System Operations Services (AJR-0) is conducting an internal organizational restructure. This restructure will take the space operations group, which currently operates informally under the System Operations Command Center Group (AJR-1100) and creates its own Space Operations Group (AJR-1800) line of business. The largest change in this restructure will relocate the Central Altitude Reservations Function (CARF) under AJR-1800. Notice of this proposed change was submitted to NATCA on February 1st. NATCA requested an Article 7 briefing, which is scheduled for Monday February 22nd. The change would take place no earlier than March 14th. 

Hazardous Airspace Needs Analysis (HANA) 

The Hazardous Airspace Needs Analysis (HANA) is the newest title for the AJV-S group working on developing the requirements for SDI Phase 2. The HANA concept combines NSIC with SDI Phase 2 and will be the investment which will generate and disseminate hazardous airspace in real-time on a CPC’s display. This investment is currently in the phase of developing an organizational need statement, which currently is “…to accurately identify, disseminate, and display hazardous airspace for launch, reentry, and suborbital operations to allow for a decisive and timely operational response.” NATCA has significant input into the creation of this statement. HANA is targeting IARD in FY22, FID in FY24, and implementation somewhere between FY25-FY27. 

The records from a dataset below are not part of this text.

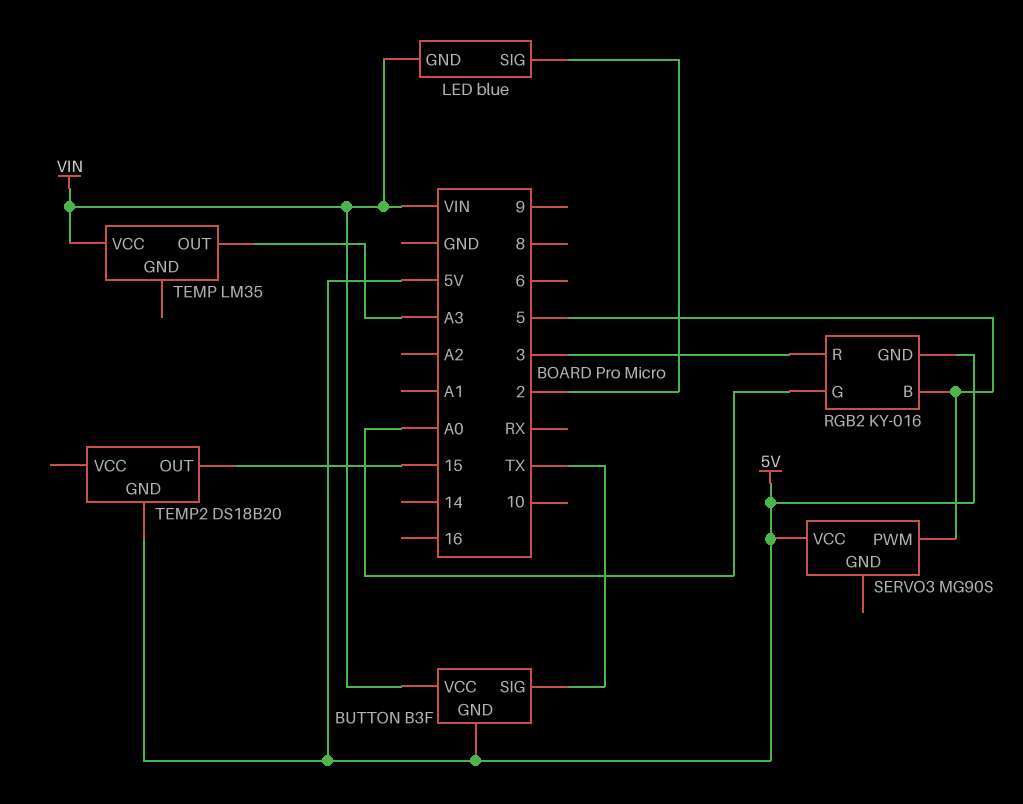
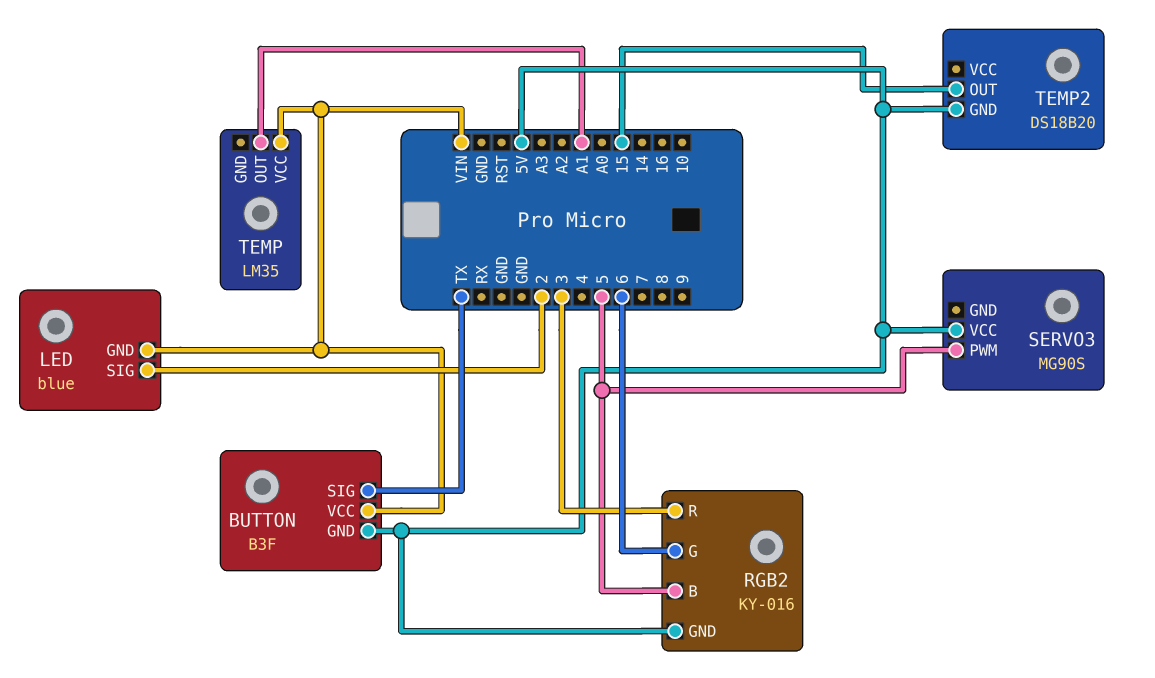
RGB2 pin G: A0 -> 6
TEMP pin OUT: A3 -> A1

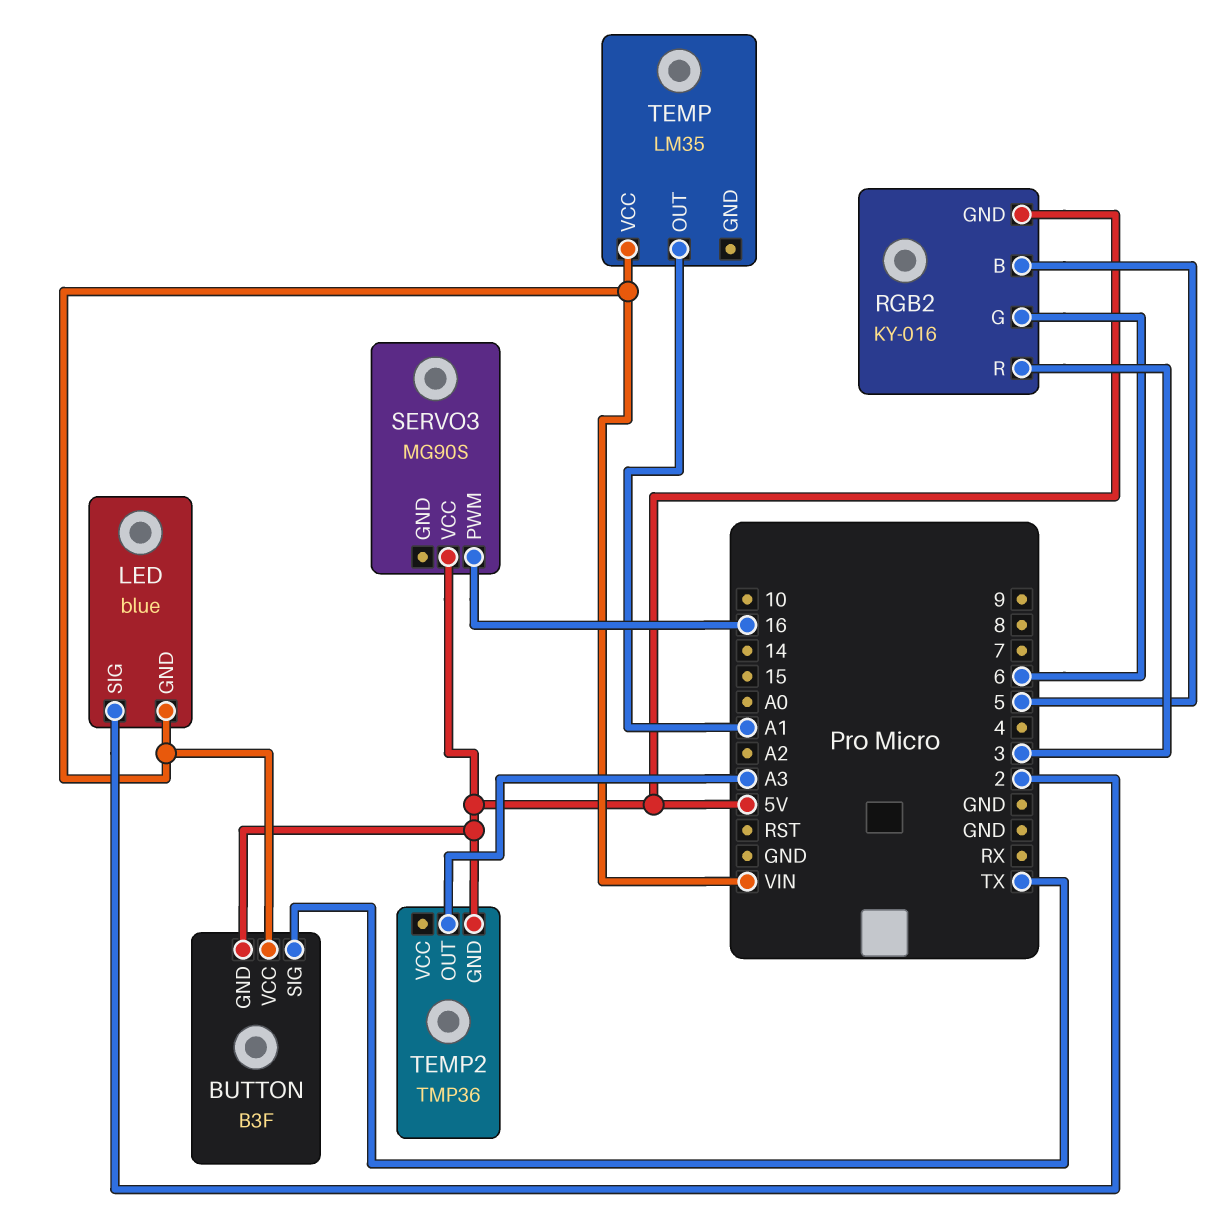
SERVO3 pin PWM: 5 -> 16
TEMP2: DS18B20 -> TMP36
TEMP2 pin OUT: 15 -> A3

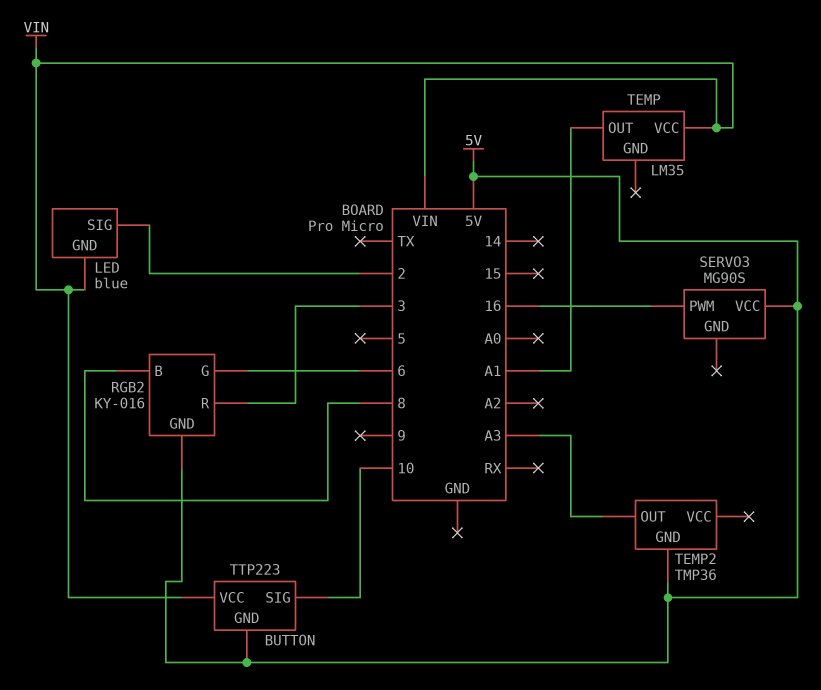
BUTTON: B3F -> TTP223
BUTTON pin SIG: TX -> 10
RGB2 pin B: 5 -> 8

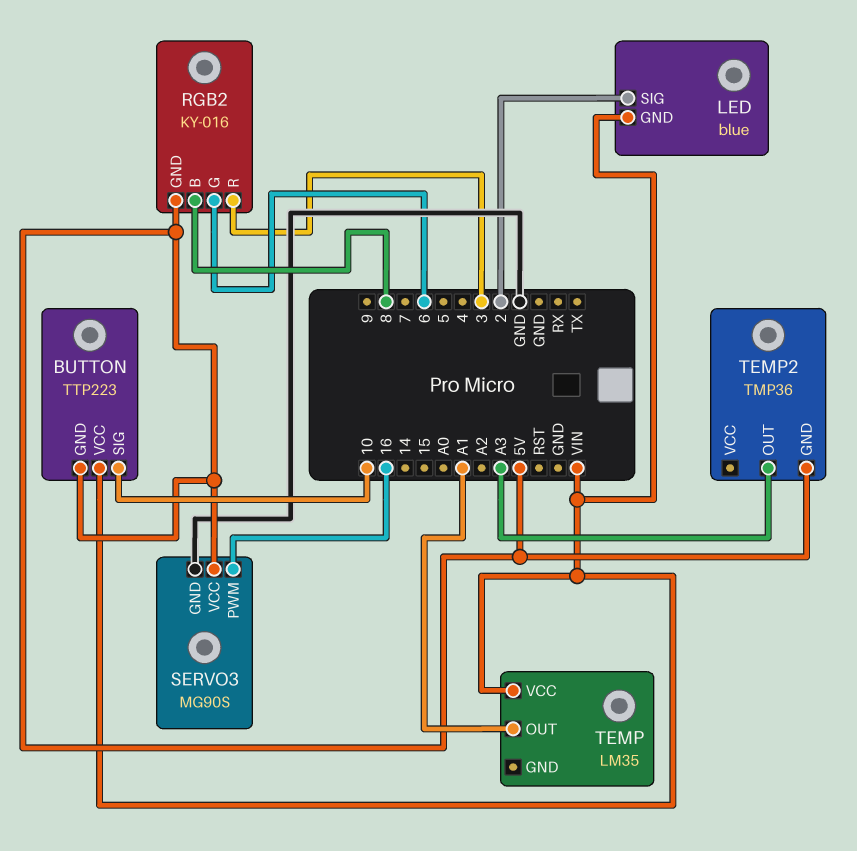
SERVO3 pin GND: none -> GND

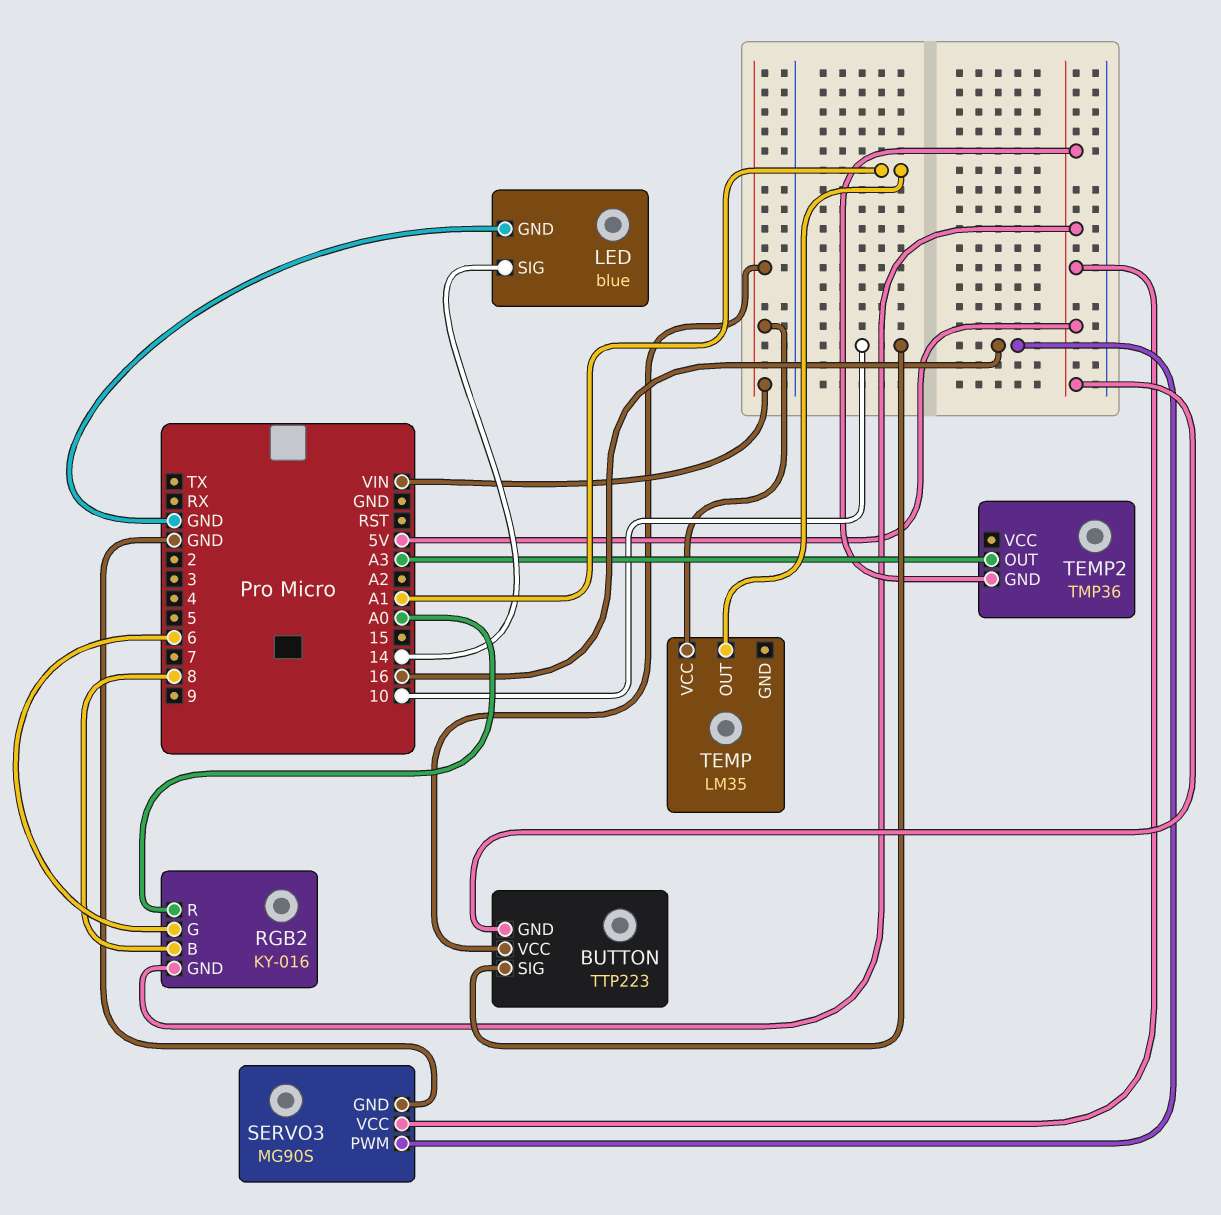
LED pin GND: VIN -> GND
LED pin SIG: 2 -> 14
RGB2 pin R: 3 -> A0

LOA development: Several reentry LOA’s are in development including SpaceX reentry to Gulf & Atlantic sites and Sierra Nevada Dream Chaser reentry to Huntsville AL, and the Shuttle Landing Facility. Both are progressing well and should be prepared for signature in the coming months. 

Upcoming and recurring meetings: 

•               Weekly Mission Support Strategy (AJV-S) meetings 

•               Weekly meetings with AJR, AJV, and PMO counterparts 

•               Weekly MITRE meetings 

•               Weekly NITRO meetings 

•               Bi-weekly HANA meetings (formerly SDI Phase 2) 

•               Bi-weekly Acceptable Level of Risk (ALR) meetings 

•               Bi-weekly Acceptable Level of Risk (ALR) subgroup meetings 

•               Bi-weekly Joint Space Operations Group (JSpOG) meetings 

•               Bi-weekly NAS Space Integration Capabilities (NSIC) 

•               Monthly Space Data Integrator (SDI) meetings 

•               Quarterly Technical Interchange Meetings (TIM’s) 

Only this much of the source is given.